« Je crois en l’Esprit Saint,
qui est Seigneur
et qui donne la vie »
Il y a quelques mois, un visiteur inattendu est venu dans mon « lieu de solitude intérieure ». Ce visiteur s’est présenté sous la forme de cette phrase du Credo de Nicée : « Je crois en l’Esprit Saint, qui est Seigneur et qui donne la vie ». L’arrivée inattendue de cette phrase m’a surprise, car elle semblait s’installer dans un espace calme de mon lieu de solitude et de méditation, telle une présence simple, douce et rassurante. Au fil des semaines, elle est devenue une présence constante qui m’attend toujours, me poussant parfois à simplement être avec lui, ou à engager une conversation à cœur ouvert sur ma foi profonde et à laisser le Saint-Esprit influencer ma façon de m’impliquer dans le monde et dans l’Église aujourd’hui.
Plus je m’attardais sur cette phrase du Credo, plus je comprenais pourquoi elle m’était donnée à ce moment précis.

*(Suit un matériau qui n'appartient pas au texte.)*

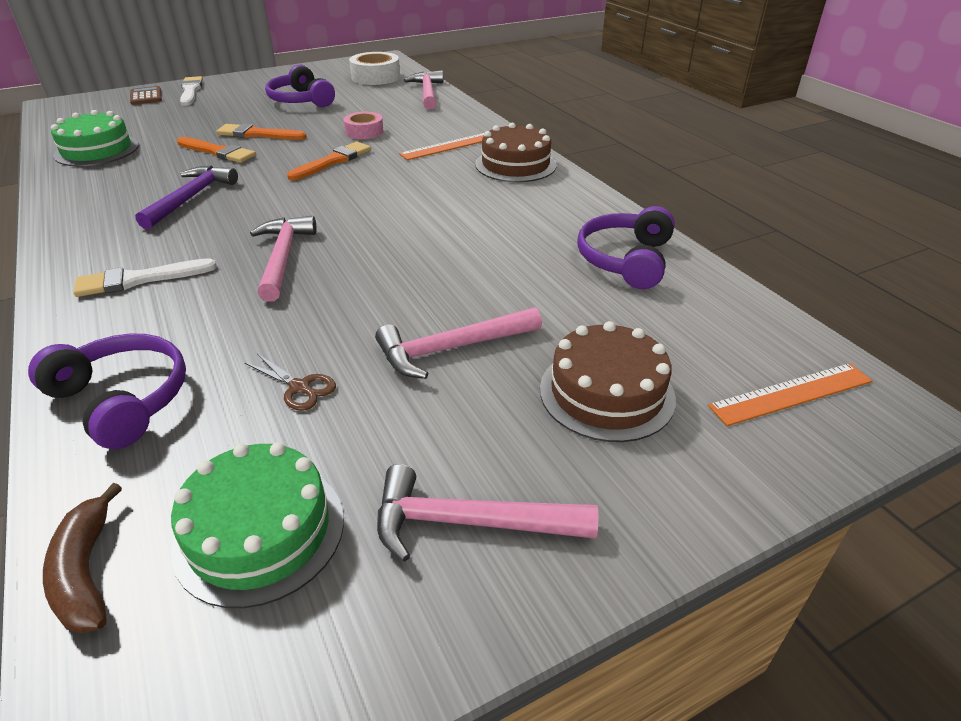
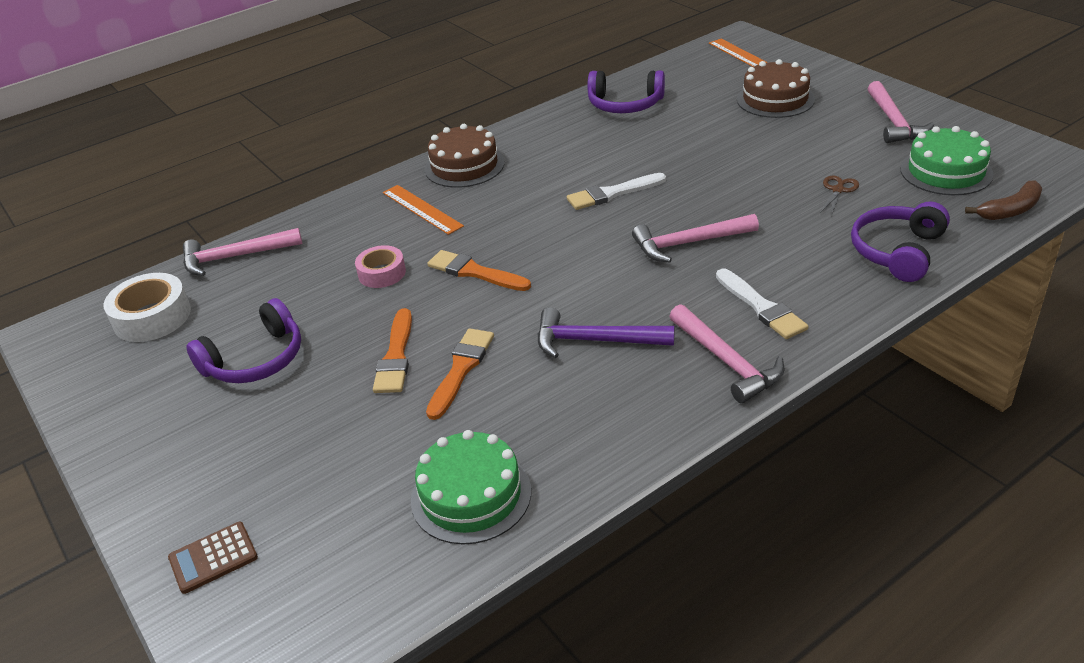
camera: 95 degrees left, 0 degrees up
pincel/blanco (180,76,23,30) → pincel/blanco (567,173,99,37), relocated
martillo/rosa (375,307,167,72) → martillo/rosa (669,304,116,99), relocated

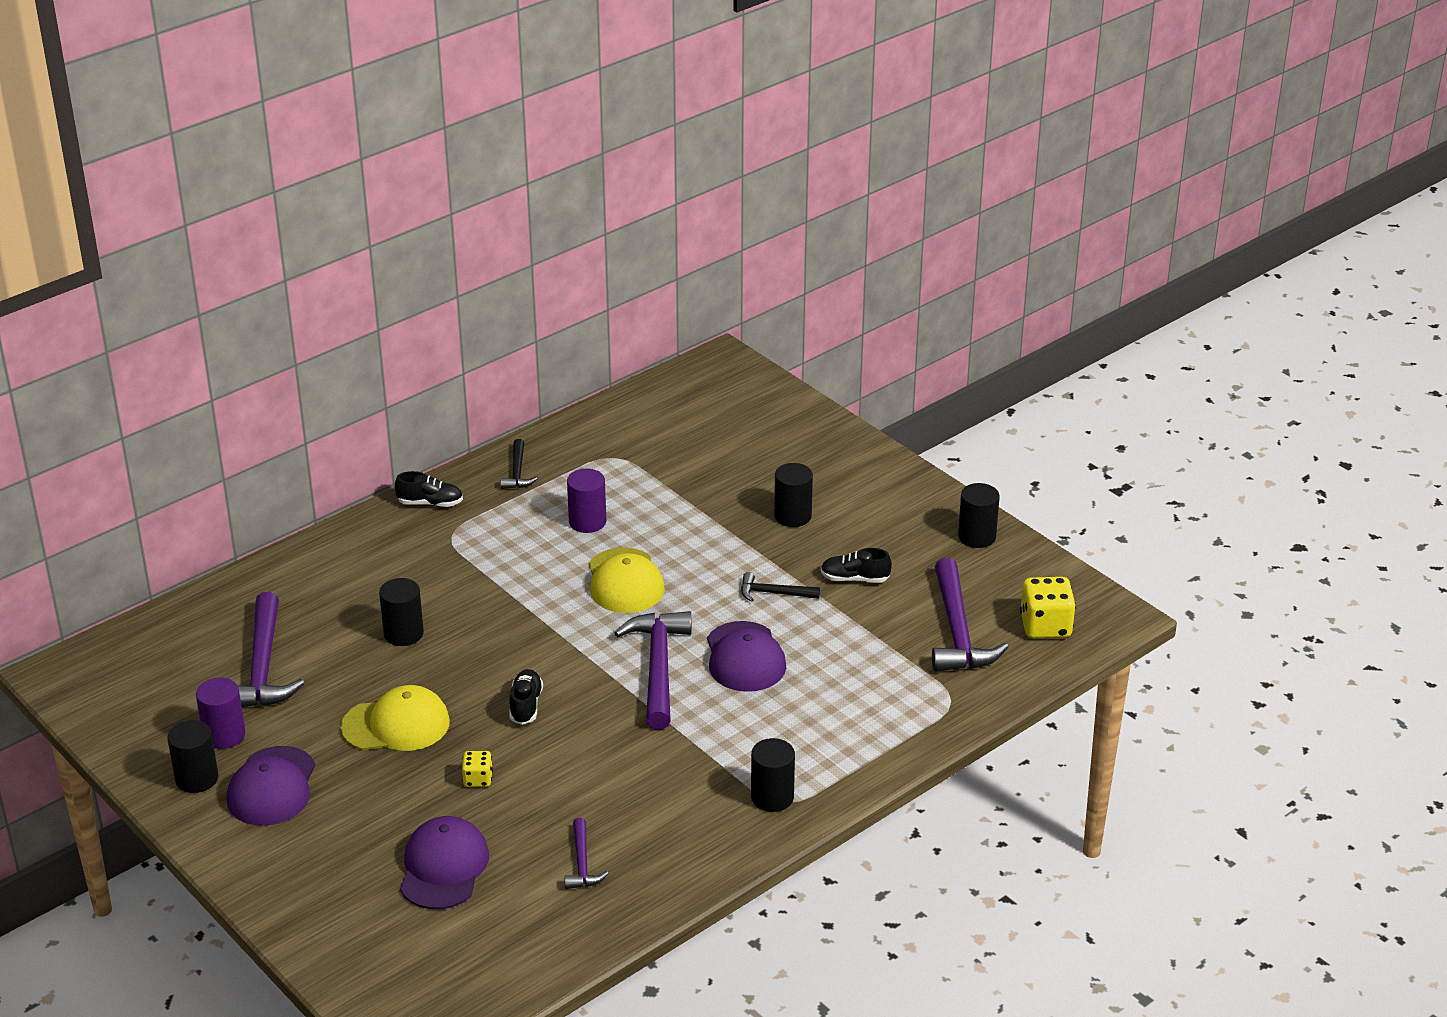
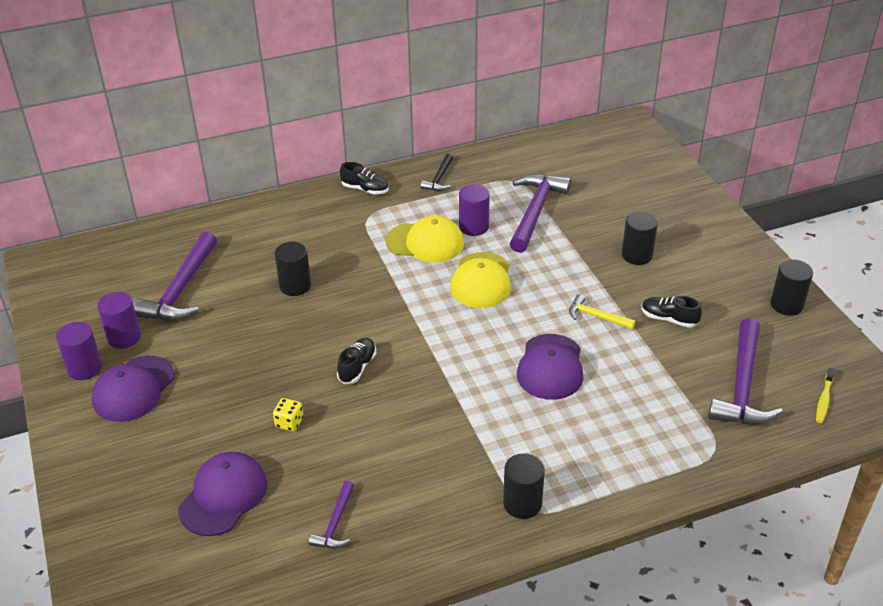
camera: 20 degrees right, 5 degrees up
martillo/negro (741,572,79,30) → martillo/amarillo (569,294,66,36)
dado/amarillo (1020,577,56,62) → cepillo de dientes/amarillo (816,368,19,55)
martillo/morado (614,611,77,119) → martillo/morado (510,174,61,79), relocated
gorra/amarillo (341,685,109,66) → gorra/amarillo (385,216,79,46), relocated
cilindro/negro (167,720,52,73) → cilindro/morado (56,322,46,58)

Nous vivons une époque de grand chaos, de grande instabilité politique et sociale, alimentée par une multitude de forces et de motivations contradictoires, amplifiée par l’utilisation des technologies et des media sociaux, ainsi que par les progrès rapides de l’ « intelligence artificielle », qui ont tous un impact majeur sur notre quotidien, nos sociétés et la vie de notre planète. Comme beaucoup de personnes, je suis parfois accablé par la douleur et le sentiment d’impuissance face aux forces de mort et de destruction à l’œuvre dans les nombreuses guerres qui ravagent différentes régions du monde, entraînant d’innombrables déplacements de populations à la recherche désespérée de sécurité et du strict nécessaire à leur survie, et face à l’indifférence apparente et au silence assourdissant des gouvernements face à tant de souffrances. Les récits que nous osons écouter, les images que nous osons regarder — celles de populations civiles, et en particulier d’enfants, bombardés hors de leurs maisons, voire arrachés à leurs lits d’hôpital — sont déchirants. Ces réalités horribles, conjuguées à l’intensification des phénomènes climatiques extrêmes et à leurs effets dévastateurs sur la vie des gens, sont parfois écrasantes. Il m’arrive de vouloir détourner le regard, d’éteindre, de me déconnecter, de faire semblant que tout cela n’existe pas… mais cela existe bel et bien ! Et je sais que si je veux être un disciple de Jésus-Christ, je dois laisser mon cœur être touché par ces réalités. Ne pas le faire me mènerait à devenir insensible et sans cœur. Dans son encyclique Dilexit Nos, le pape François a exprimé avec force les dangers de se détourner :
« L’anti-cœur est une société de plus en plus dominée par le narcissisme et l’autoréférence. Nous arrivons finalement à la “perte du désir”, parce que l’autre disparaît de l’horizon et nous nous enfermons dans notre égoïsme, incapables de relations saines. En conséquence, nous devenons incapables d’accueillir Dieu. » (§17)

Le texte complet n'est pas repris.